How can a diversity of perspectives be accommodated in scientific and political consensus on environmental issues? This paper adopts a science and technology studies (STS) approach to examine how the pursuit of consensus-based knowledge and diverse participation, as seemingly contradictory commitments, have been converted into practice in the Intergovernmental Platform on Biodiversity and Ecosystem Services (IPBES). Through a series of negotiations, these commitments have been translated into a set of situated practices that now dominate this expert panel. Consensus has been achieved through the pursuit of closure, in which meetings of expert and administrator groups produce texts, tables and images that stabilise ostensibly collective decisions. Within this framework, diverse perspectives have been accommodated through the production of typologies, such as lists of comparable options, which allow for the coexistence and commensurability of a range of knowledges and experts. However there is a politics to typologies, which requires specific attention to how decisions are made (deliberation), who participates in them (participation), and the extent to which these participants are representative of broader knowledge and policy communities (representation).
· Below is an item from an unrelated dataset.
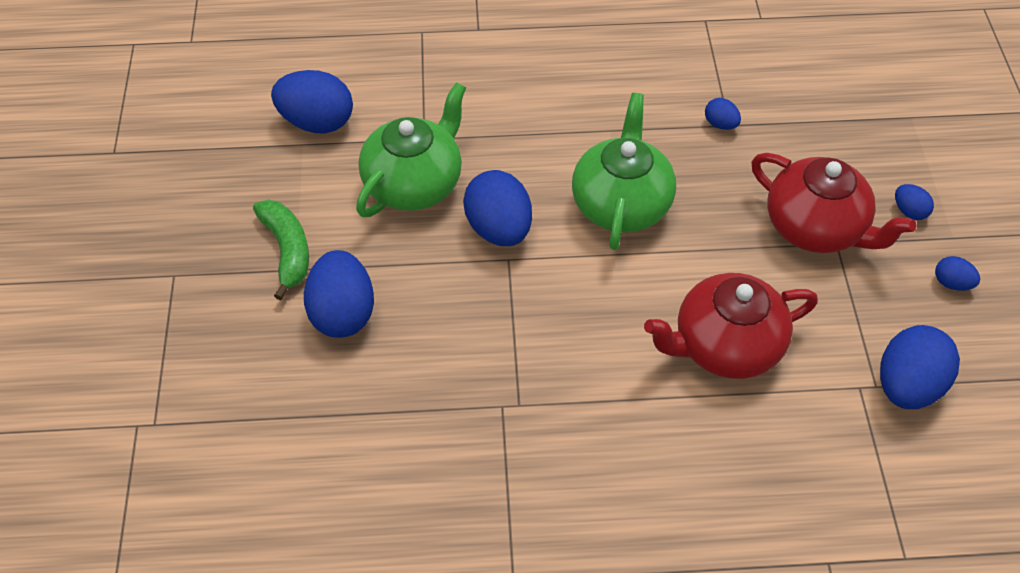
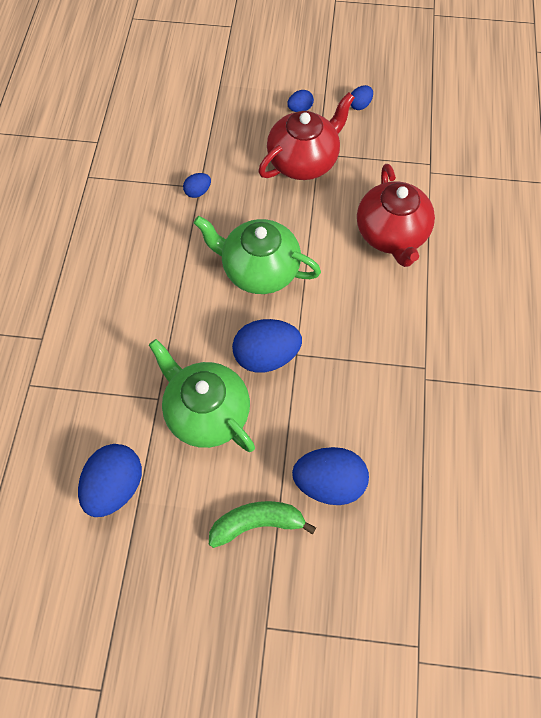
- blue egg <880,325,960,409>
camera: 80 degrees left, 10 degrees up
While the potential of typologies to accommodate consensus and diversity offers the hope of realising ‘unity in diversity’ for both environmental knowledge and policy, recognising the politics of their production is important for more equitable processes of environmental governance.

Suggested Citation

  • Montana, Jasper, 2017. "Accommodating consensus and diversity in environmental knowledge production: Achieving closure through typologies in IPBES," Environmental Science & Policy, Elsevier, vol. 68(C), pages 20-27.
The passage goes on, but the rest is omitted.